Palestinian women are not collateral damage of war, but deliberate targets of Israel’s death machine. Palestinian women and girls account for 57 percent of all confirmed deaths in Gaza since October 2023, according to the UN’s Human Rights Office of the High Commissioner (OHCHR). Palestinian women are forced to give birth in life-threatening conditions, hospitals and their reproductive care units obliterated by bombing; Israeli soldiers subject Palestinian women and girls to rape and other forms of sexual violence.

Earlier this month, UN Special Rapporteur Reem Alsalem said Israel was committing a “femi-genocide” in Gaza, with Israel “deliberately killing Palestinian women and girls with the intent to destroy them and the continuity of the Palestinian people.”

While committing this “femi-genocide” in Gaza, Israel bombed Iran in feigned support of the liberation of Iranian women.

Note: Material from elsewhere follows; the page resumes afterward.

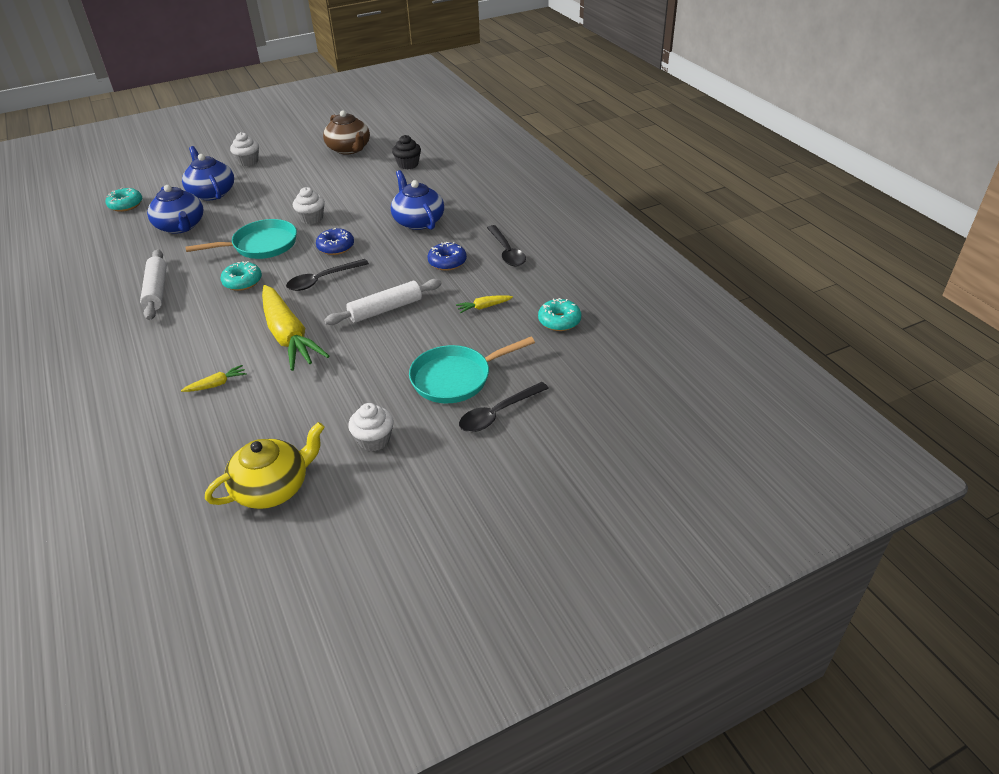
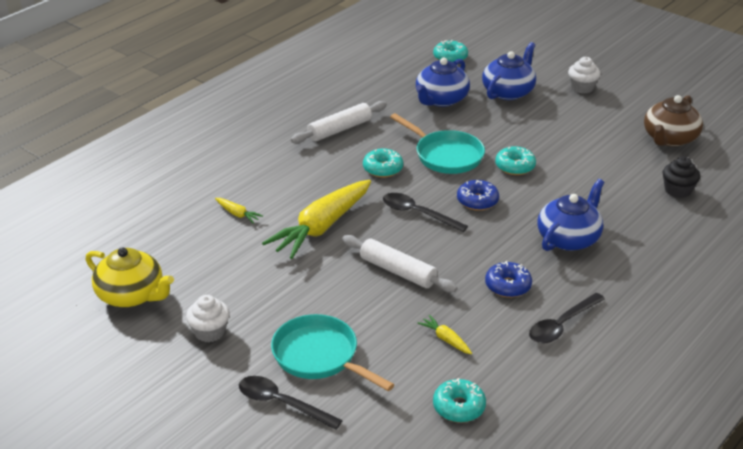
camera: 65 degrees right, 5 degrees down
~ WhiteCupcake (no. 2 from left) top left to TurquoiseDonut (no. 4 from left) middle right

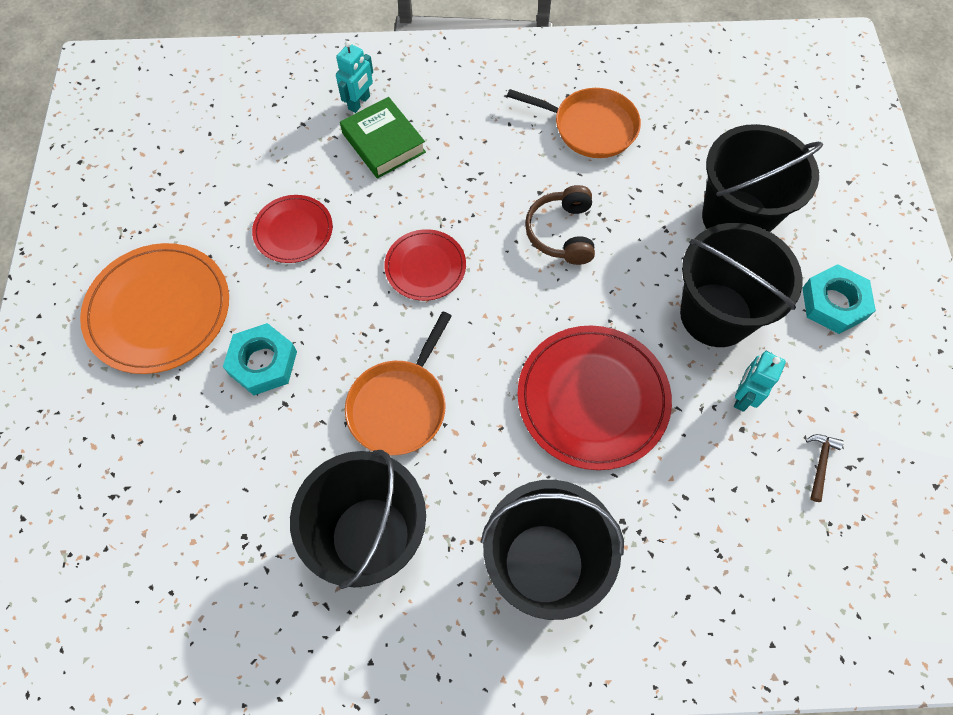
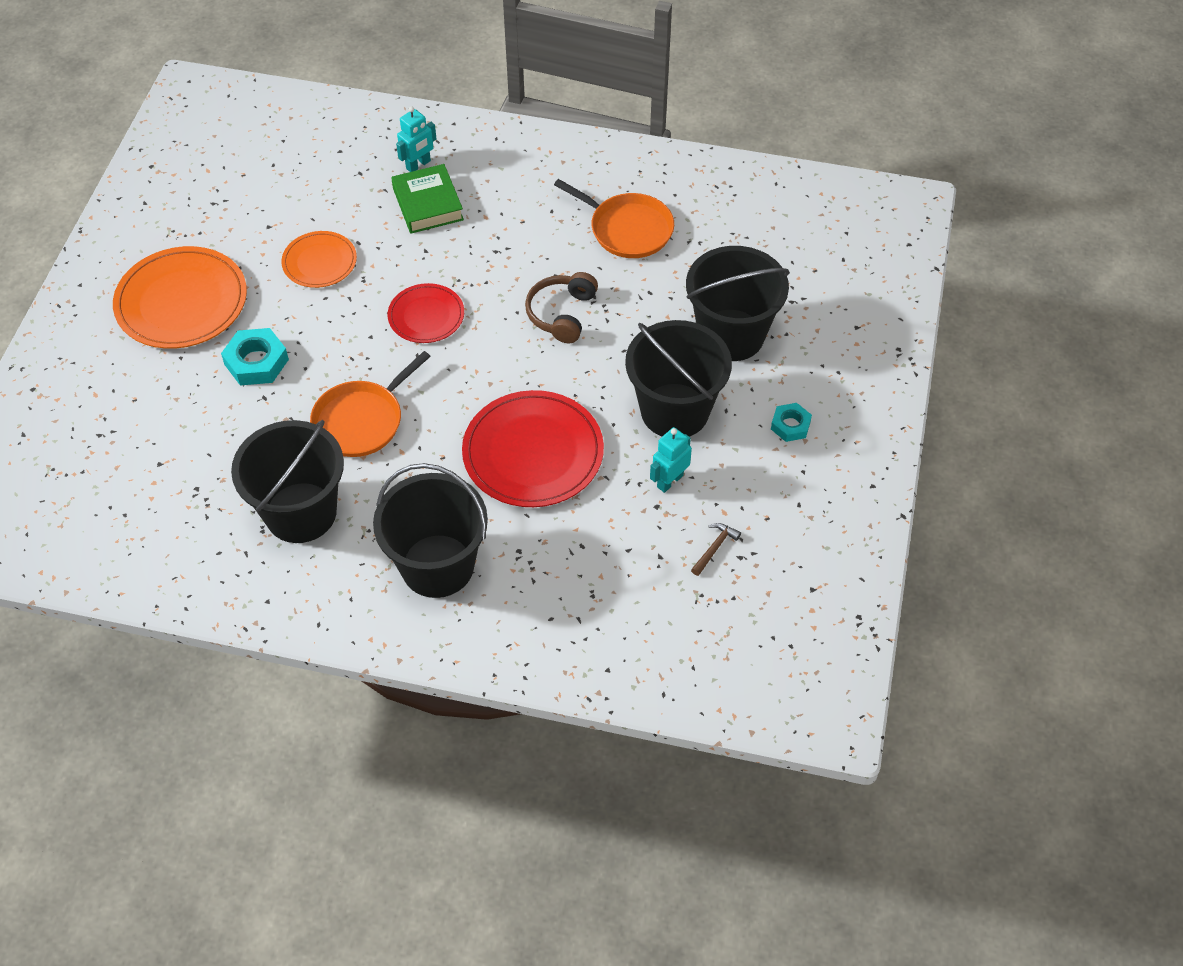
camera: 15 degrees right, 10 degrees down
~ RedPlate (no. 1 from left) top left to OrangePlate (no. 2 from left) top left
~ TurquoiseNut (no. 2 from left) middle right = middle right x0.63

No Iranian or Palestinian woman was freed in this infliction of Israeli brutality packaged as salvation. Israel is currently killing a woman every hour in Gaza. And yet, Netanyahu, guardsman of a death-world, and his supporters still leech off ‘Woman, Life, Freedom.’

Israel is currently killing a woman every hour in Gaza. And yet, Netanyahu, guardsman of a death-world, and his supporters still leech off ‘Woman, Life, Freedom.’

Insistence on (popular) resistance

As Iran doubles down on its repression, and the threat of future Israeli bombing lingers, the Jina uprising persists almost three years since its start.

Netanyahu called on Iranians to rise up as if they had been dormant before June 13th, but Iranians of all stripes have been insisting on life and liberty, for women and for all, fully aware of the potential consequences. They did not plead for external military intervention, nor did they welcome intervention when it came; instead, they condemned it, and urged for its end.

In a letter released days before Israel bombed Evin, Kurdish and Iranian women political prisoners held at the prison — among them Warisha Moradi — wrote:

“The attack on Iran, the killing of civilians, and the destruction of the country's infrastructure by the 'Zionist regime' and their American supporters are all condemned… support for Israel and reliance on its destructive power—by any individual, group or political movement, regardless of their dreams or ideals—is condemned, as it reveals only the depravity and disgrace of its backers.

“Our liberation, the liberation of the people of Iran from the ruling dictatorship, is only possible through mass struggle and by relying on social forces—not by placing our hopes in foreign powers.”

As feminist activist and researcher Aram writes in an essay powerfully titled ‘Jina, the Moment of No Return,’ where Iranian state repression and control have smothered the space for “oppositional political organizing,” a different kind of solidarity, one between different workers, students, and others has grown. Iranian women prisoners speak in solidarity with striking truck drivers; shopkeepers shutter their storefronts to protest death sentences for women prisoners.

“A new generation has overcome the dominant depoliticized discourse and has politicized urban space and everyday life—a generation of political subjects who do not accept top-down leadership and who conceive of themselves as agents of change,” writes Aram.

In Iran’s new climate of resistance, the ousting of enemy rulers by a power like Israel so hellbent on death and destruction is not only incompatible, but antithetical to the origins and ideals of the Jina Uprising, and to the defense of Woman, Life, or Freedom.